Engineering fiber architecture on the micro-level for high-volume fabrication of composites
This project investigates the concept and manufacturing process of hybrid bicomponent fibers, which was previously developed at CMASLab. The main focus lies on the various aspects during scaling the state-of-the-art process for high-volume fabrication of this novel material architecture.
Project Team
- Nicole Aegerter, Doctoral Student
- Shelly Arreguin, Co-advisor
- Paolo Ermanni, Principle Investigator
Contact
Project Duration
2018 to present
Funding Sources
- CMASLab internal funding
Project Description
Energy saving potential of lightweight structures
Lightweighting is one method to reduce vehicular energy demand through overall mass reduction. Thermoplastic composites are among the potential material candidates for lightweight vehicles because of their; short cycle times due to the absence of time-consuming curing reactions, recyclability, joining, forming and reforming abilities.

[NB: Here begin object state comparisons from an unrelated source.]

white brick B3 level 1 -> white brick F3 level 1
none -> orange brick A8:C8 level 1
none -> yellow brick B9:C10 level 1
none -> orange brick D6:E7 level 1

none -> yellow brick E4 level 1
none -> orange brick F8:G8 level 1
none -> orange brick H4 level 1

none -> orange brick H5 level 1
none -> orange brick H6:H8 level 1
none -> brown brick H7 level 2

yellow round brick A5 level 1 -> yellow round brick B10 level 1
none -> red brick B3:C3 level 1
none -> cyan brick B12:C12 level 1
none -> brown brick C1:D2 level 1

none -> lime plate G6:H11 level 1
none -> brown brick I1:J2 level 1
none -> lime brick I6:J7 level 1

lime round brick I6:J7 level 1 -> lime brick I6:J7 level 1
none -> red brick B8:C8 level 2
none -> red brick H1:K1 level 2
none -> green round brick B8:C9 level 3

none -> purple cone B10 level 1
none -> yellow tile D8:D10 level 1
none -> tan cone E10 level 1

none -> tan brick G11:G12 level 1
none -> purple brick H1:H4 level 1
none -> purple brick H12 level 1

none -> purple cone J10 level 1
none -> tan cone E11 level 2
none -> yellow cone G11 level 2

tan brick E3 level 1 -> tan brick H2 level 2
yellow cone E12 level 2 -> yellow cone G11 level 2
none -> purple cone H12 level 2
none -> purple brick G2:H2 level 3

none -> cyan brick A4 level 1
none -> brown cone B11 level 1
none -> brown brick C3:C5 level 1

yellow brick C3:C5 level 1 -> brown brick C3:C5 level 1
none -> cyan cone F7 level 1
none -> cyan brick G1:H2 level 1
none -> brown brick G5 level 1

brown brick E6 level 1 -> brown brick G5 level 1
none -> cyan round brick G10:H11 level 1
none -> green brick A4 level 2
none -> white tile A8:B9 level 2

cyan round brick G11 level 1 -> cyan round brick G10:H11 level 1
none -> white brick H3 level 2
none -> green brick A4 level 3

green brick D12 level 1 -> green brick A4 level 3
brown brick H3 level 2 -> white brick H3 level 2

Hybrid bicomponent fibers for rapid consolidation
High-volume manufacturing of thermoplastic composites is typically performed by rapid stamp forming of an intermediate material. Achieving the necessary short cycle times is possible by inserting a pre-heated part into a press held at lower temperature. However, existing feedstock tends to be either very expensive or exhibits increased processing times due to the nature of the preform material. Hybrid bicomponent fibers (Fig. 1) are a material class, which overcomes these drawbacks by cladding individual glass fibers in a thermoplastic sheath. This fiber architecture allows for beneficial conforming to complex shapes in the dry state, while rapid cycle times are achieved due to the minimized flow lengths of the matrix material during consolidation.
Efficient manufacturing of these fiber architectures
At CMASLab, a concept to efficiently manufacture such fibers has been developed and intensively investigated. Eventually, these efforts have resulted in a pilot plant for the continuous fabrication of hybrid bicomponent fibers (Fig. 2). With the existing manufacturing stage, a glass fiber monofilament can be coated in-line with the fiber formation.
What is the potential of this material?
While proving the benefit during forming and consolidation of this fiber architecture remains part of the first research project on bicomponent fibers, further challenges are to explore the scaling potential of the process and material. This ambitious work will allow hybrid bicomponent fibers to become a reliable and cost-effective feedstock material for medium to high-volume structural applications of thermoplastic composites.